The stigma associated with driving under the influence might have something to do with decreased drunk-driving arrests in the Florida Keys.
“The impact is so much more paramount than it was in the past,” Monroe County Sheriff Rick Ramsay said. “Maybe people are finally starting to get it.”
According to the state Department of Highway Safety and Motor Vehicles’ annual uniform traffic citation reports from 2012 through 2014, DUI arrests are down more than 13 percent in Monroe County since 2012.
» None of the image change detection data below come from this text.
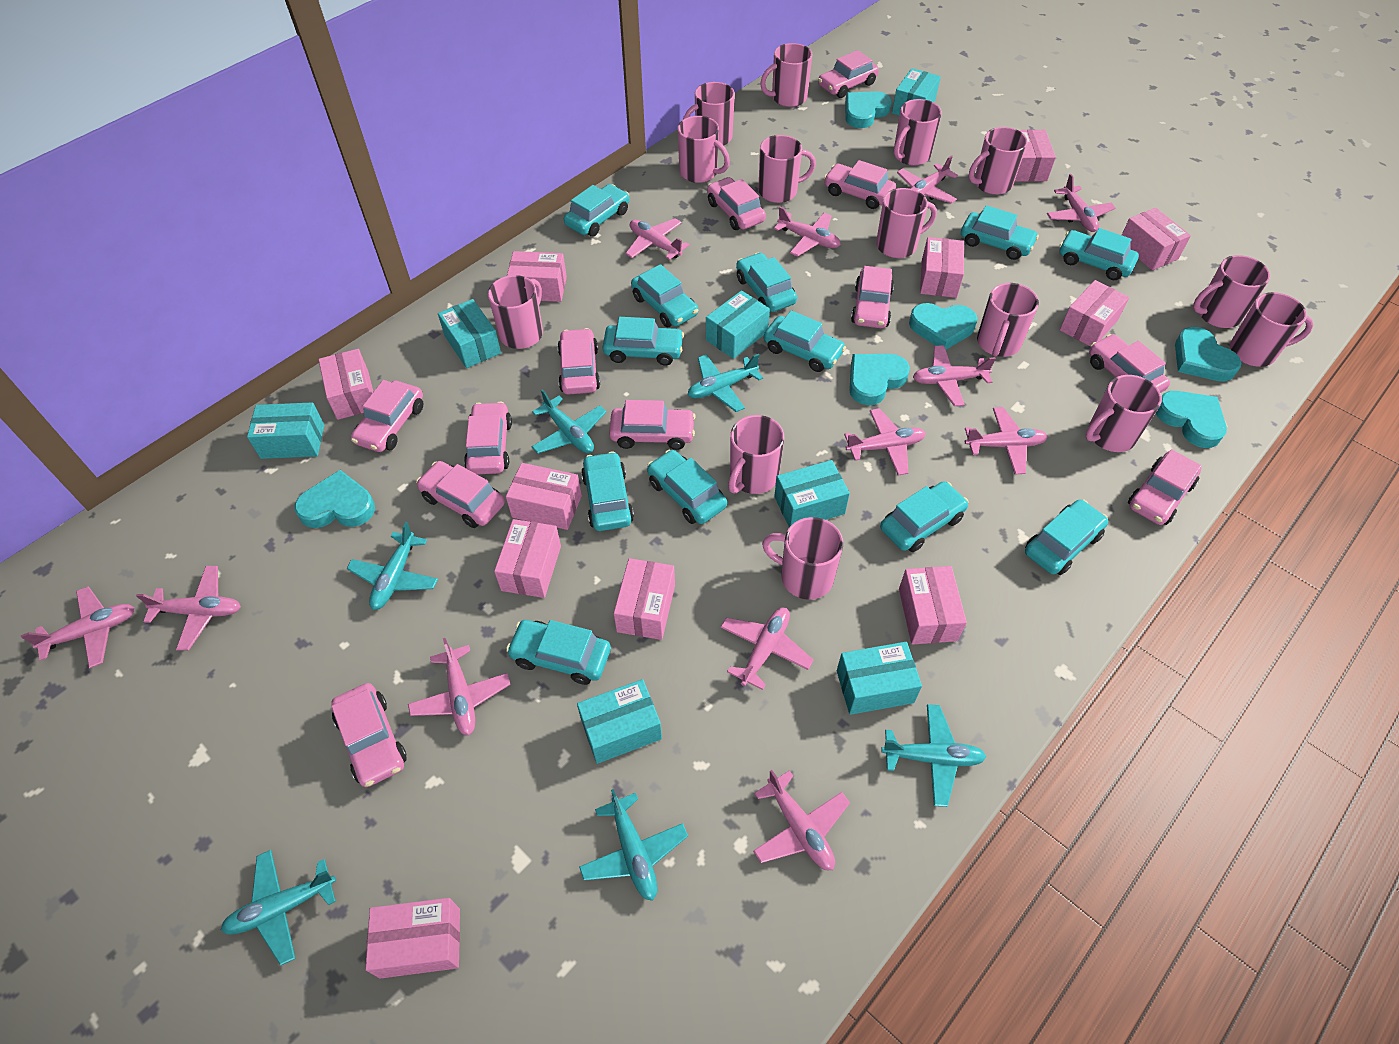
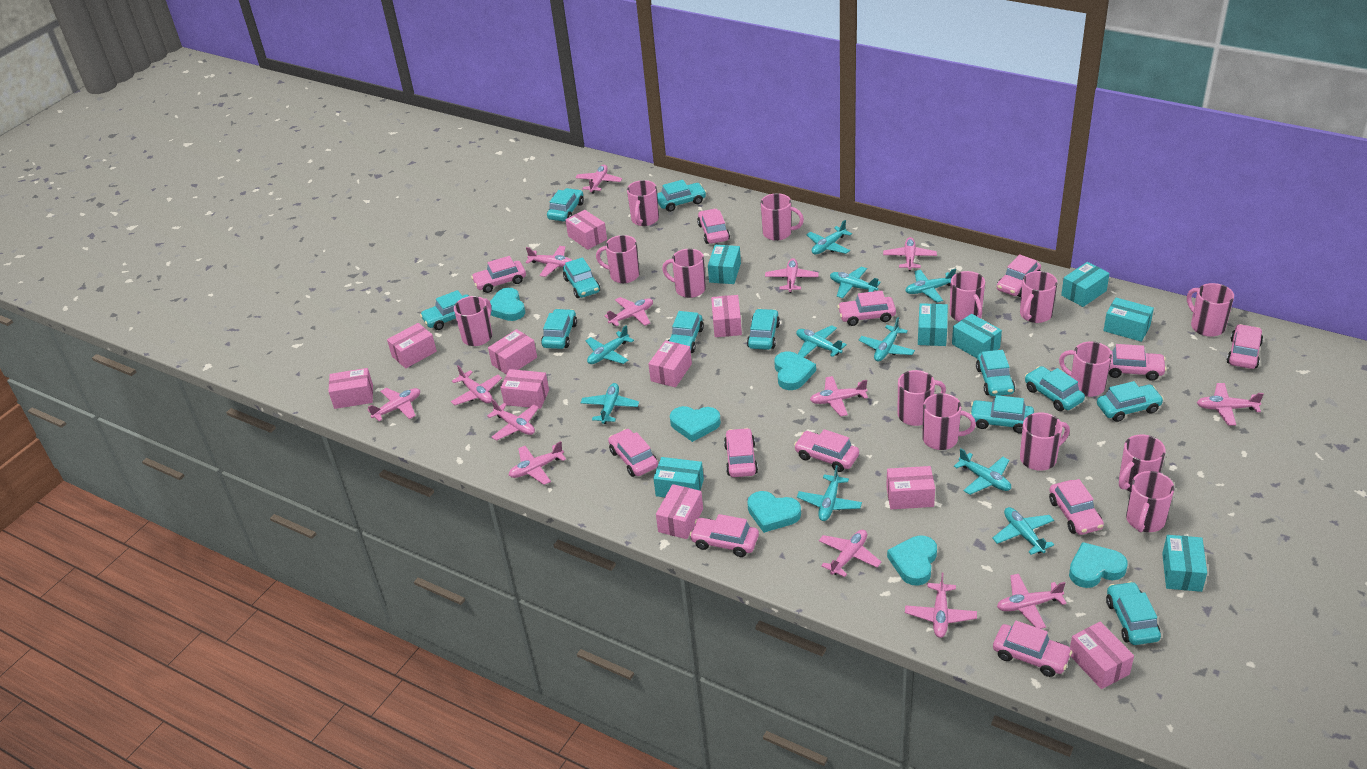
pink box: 11 -> 10
pink plane: 12 -> 14
turquoise plane: 6 -> 10

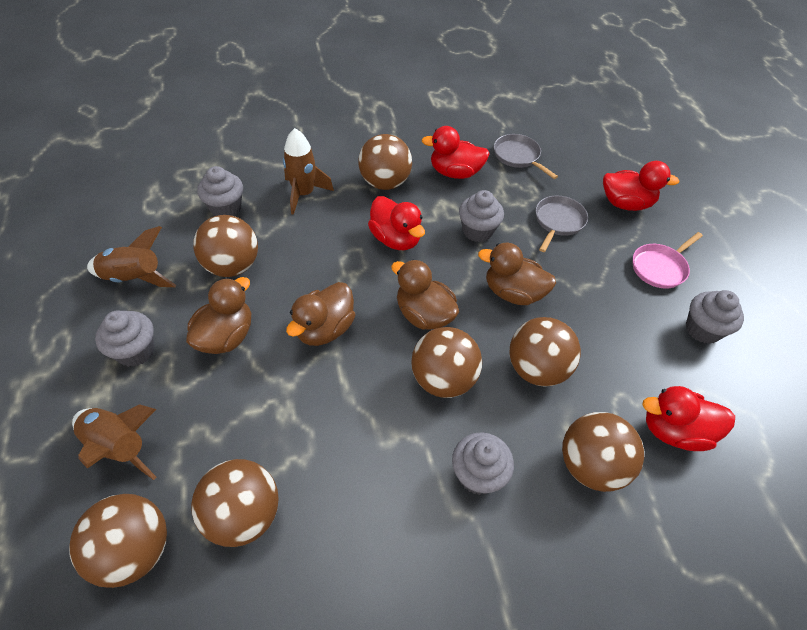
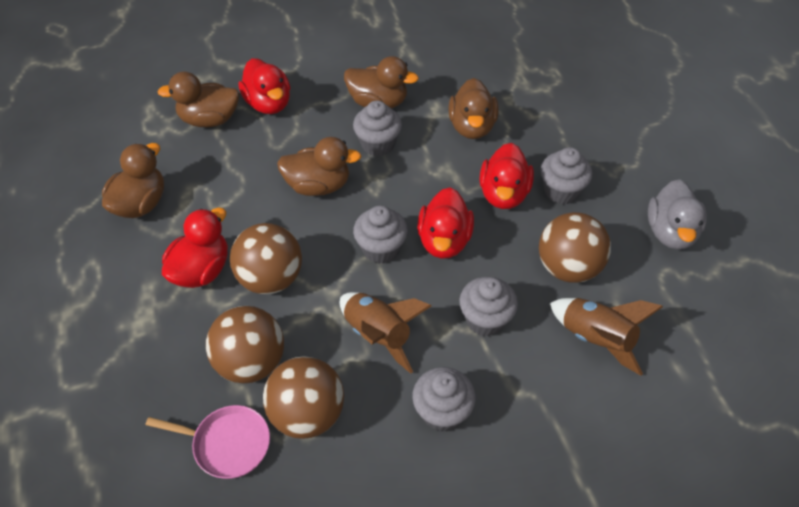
brown ball: 7 -> 4
brown duck: 4 -> 5
brown rocket: 3 -> 2
grey duck: 0 -> 1
grey pan: 2 -> 0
In 2014, there were 345 Keys DUI arrests, down from 362 in 2013. In 2012, there were 398 arrests for drunk driving in Monroe County. That’s for all Keys law enforcement agencies.
Never miss a local story.
Ramsay said in addition to the stigma, people being aware of police DUI checkpoints might have an impact. The Sheriff’s Office sets up three or four such checkpoints a year, and word spreads quickly through social media. The most recent DUI checkpoint was set up on Stock Island in January, according to Ramsay.
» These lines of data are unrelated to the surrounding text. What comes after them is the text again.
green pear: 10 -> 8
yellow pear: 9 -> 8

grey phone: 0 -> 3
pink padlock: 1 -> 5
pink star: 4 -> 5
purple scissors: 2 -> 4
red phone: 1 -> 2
Nonetheless, Janet Mondshein, executive director of Mothers Against Drunk Driving’s Miami-Dade County affiliate, said that as a whole, there is lack of commitment to DUI enforcement from police departments.
“DUIs [checkpoints] are very difficult to do. If you’re not really trained, then you’re not going to want to do them,” Mondshein said.
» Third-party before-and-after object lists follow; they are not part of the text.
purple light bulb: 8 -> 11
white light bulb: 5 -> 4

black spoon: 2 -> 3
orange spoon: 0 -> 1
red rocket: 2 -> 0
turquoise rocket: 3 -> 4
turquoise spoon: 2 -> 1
Florida DUI laws have been strengthened as of late. In June 2014, Gov. Rick Scott signed a bill that allows judges to mandate the placement of an auto ignition lock for first-time convicted DUI offenders. In Florida, someone with a blood-alcohol level of .08 percent is considered legally drunk.
The locking device is a tube that measures blood alcohol content before allowing the vehicle to start. The driver must give his or her breath sample on the installed tube, and if the reading is more than .025 , a violation is logged and the vehicle won’t start.
Ramsay said drunk driving is not socially accepted like it was years ago. The impact can range from affecting future employment to state prison for someone convicted of DUI manslaughter. And even getting probation for a DUI will cost the defendant thousands of dollars in fines, fees, supervision costs and more.
“It’s not a badge of honor. These things will haunt you the rest of your life,” Ramsay said.